Tuesday, November 7, 2023

Thirty-first Sunday in Ordinary Time, cycle A

 Matthew 23: 1-12

Because I’m a deacon, A lot of people open up to me about how they feel about this priest, or that bishop, or often, the Pope. Usually it’s a criticism. I don’t hear a lot of people saying, “He’s doing a great job.” Pope Francis gets a lot of flack. Unlike previous Popes, he’s not very careful about how he answers reporters or interviewers.

Today’s Gospel begins with a surprising statement: “The scribes and the Pharisees have taken their seat on the chair of Moses. Therefore, do and observe all things whatever they tell you.” Most of the time the gospels show Jesus fighting with the teachers of the law, often when they try to trap him into saying something divisive or dangerous. But here he tells his hearers to do whatever they tell you.

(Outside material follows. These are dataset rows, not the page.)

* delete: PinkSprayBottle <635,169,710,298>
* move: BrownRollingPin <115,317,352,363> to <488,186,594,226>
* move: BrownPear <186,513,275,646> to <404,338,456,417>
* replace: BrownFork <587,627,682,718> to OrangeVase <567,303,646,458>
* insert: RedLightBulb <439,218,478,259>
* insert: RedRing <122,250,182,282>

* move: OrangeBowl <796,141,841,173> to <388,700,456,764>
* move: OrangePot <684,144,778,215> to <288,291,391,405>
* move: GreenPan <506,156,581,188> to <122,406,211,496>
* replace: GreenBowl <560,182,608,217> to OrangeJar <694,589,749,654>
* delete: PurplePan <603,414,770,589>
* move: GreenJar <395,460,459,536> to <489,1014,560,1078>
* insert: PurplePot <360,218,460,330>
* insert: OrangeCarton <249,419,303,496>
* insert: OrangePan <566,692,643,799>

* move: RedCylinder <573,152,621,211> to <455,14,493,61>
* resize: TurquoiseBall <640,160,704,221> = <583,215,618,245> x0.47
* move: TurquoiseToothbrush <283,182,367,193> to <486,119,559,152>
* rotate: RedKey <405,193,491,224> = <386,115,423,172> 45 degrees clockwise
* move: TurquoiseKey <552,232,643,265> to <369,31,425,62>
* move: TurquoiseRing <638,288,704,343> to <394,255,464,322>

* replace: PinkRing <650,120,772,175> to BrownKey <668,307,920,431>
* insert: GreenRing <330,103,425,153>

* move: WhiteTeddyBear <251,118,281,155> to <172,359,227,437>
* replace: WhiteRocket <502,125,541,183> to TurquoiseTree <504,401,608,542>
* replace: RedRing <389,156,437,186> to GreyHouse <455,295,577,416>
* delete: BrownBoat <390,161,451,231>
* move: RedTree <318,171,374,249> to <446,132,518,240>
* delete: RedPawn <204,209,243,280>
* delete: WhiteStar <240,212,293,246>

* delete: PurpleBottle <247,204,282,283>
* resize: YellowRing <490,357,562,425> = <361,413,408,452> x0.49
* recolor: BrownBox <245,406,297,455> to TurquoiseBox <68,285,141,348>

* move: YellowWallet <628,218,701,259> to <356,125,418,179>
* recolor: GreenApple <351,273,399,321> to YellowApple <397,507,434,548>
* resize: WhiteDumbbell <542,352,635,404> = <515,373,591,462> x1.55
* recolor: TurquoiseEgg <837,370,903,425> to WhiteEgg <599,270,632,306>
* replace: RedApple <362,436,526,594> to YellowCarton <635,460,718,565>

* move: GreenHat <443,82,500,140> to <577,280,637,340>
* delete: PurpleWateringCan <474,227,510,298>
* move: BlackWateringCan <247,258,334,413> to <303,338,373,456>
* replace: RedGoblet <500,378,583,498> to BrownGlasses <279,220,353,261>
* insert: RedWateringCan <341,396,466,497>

We need to reflect on a typical worship service in the synagogue in those days. The people would gather, men on one side, women and small children on the other -- or men in front, women and small children in the back, as is still done in mosques. The rabbi, or in Jesus’ time a scribe or a Pharisee who was also a scribe, since scribes could read, would lead the prayers, then read from the Torah scroll, and then from the scroll of the prophets or the scroll of the teachings -- the latter containing Old Testament books other than the first five and the prophets. It was something like our own lectionary. You probably remember when Jesus began his public ministry, he read from the scroll of Isaiah, and declared afterwards that “Today this has been fulfilled in your hearing.” After reading, the scribe, or perhaps another authority, would sit down and explain how that reading applied to life in general. That seat was referred to as the Chair of Moses. Someone who sat in it to teach was considered to have some of the authority of Moses himself, who, you may remember, gave some of his authority to seventy elders to help govern the people.

But Jesus goes on to say, “do not follow their example -- because they preach but do not practice.”

It’s very similar to what we Catholics believe. We believe the Holy Spirit keeps the Church from error. God shepherds his people through the Pope, the bishops, and our priests. But we all know that all of those individuals are humans, and all have some fault or other -- not necessarily sin, although we are all sinful; but rather faults that interfere with their mission.

Sometimes our teachers do act like hypocrites. They did in Jesus’ time as well. Jesus is telling us a couple of things here, true in his time and in ours: respect the fact that some people are given the authority to teach and listen to them. That does not mean we should necessarily act like them.

Then Jesus gives his disciples the bottom line. How do you tell good teaching from bad? You look to Jesus. He’s the only one we can ultimately call “rabbi” or teacher. Another point: if we are all brothers under the same Father, then anyone whose teaching threatens that bond between brothers is a false teacher. If you chip off chunks of the Church and go your own way, like the Protestant reformers, that’s pretty much an indication that despite their sincerity, their teaching is tainted with falsehood. And finally any threat to God-given authority which ultimately resides in Jesus himself, is another sign of false teaching; “Do not be called Master.”.

Sadly, we human beings still have to muddle through. Take the controversy over the old Tridentine rite of the Mass -- Latin, multiple repetitions, priest facing the altar, movements carefully practiced in the seminary so that once you were finally ordained you would say mass just like all the other priests in the world. Some people wanted that to continue. Pope Benedict lifted previous restrictions and allowed any priest to say the mass privately, and lay people could attend -- but it wasn't’ to be said in place of the regular liturgy. And of course Pope Francis put more restrictions on who could say the mass and when and where it could be said. Now none of this has to do with what we are to believe about the Mass, it has to do with church discipline. But you can see how a person who considers himself or herself a faithful Catholic but loves the Tridentine rite, and there are many who fit this description, might wonder which Pope is the one I should listen to? And confusion reigns.

And Jesus again teaches us who we should imitate -- the one who humbles himself, the one who takes the role of servant. And Jesus himself acts out this role and reminds us at the time of the last supper that he is the servant, he is the one who washes the feet of the apostles, he is the one who will lay down his life for his friends; he is the only one whose example we should follow.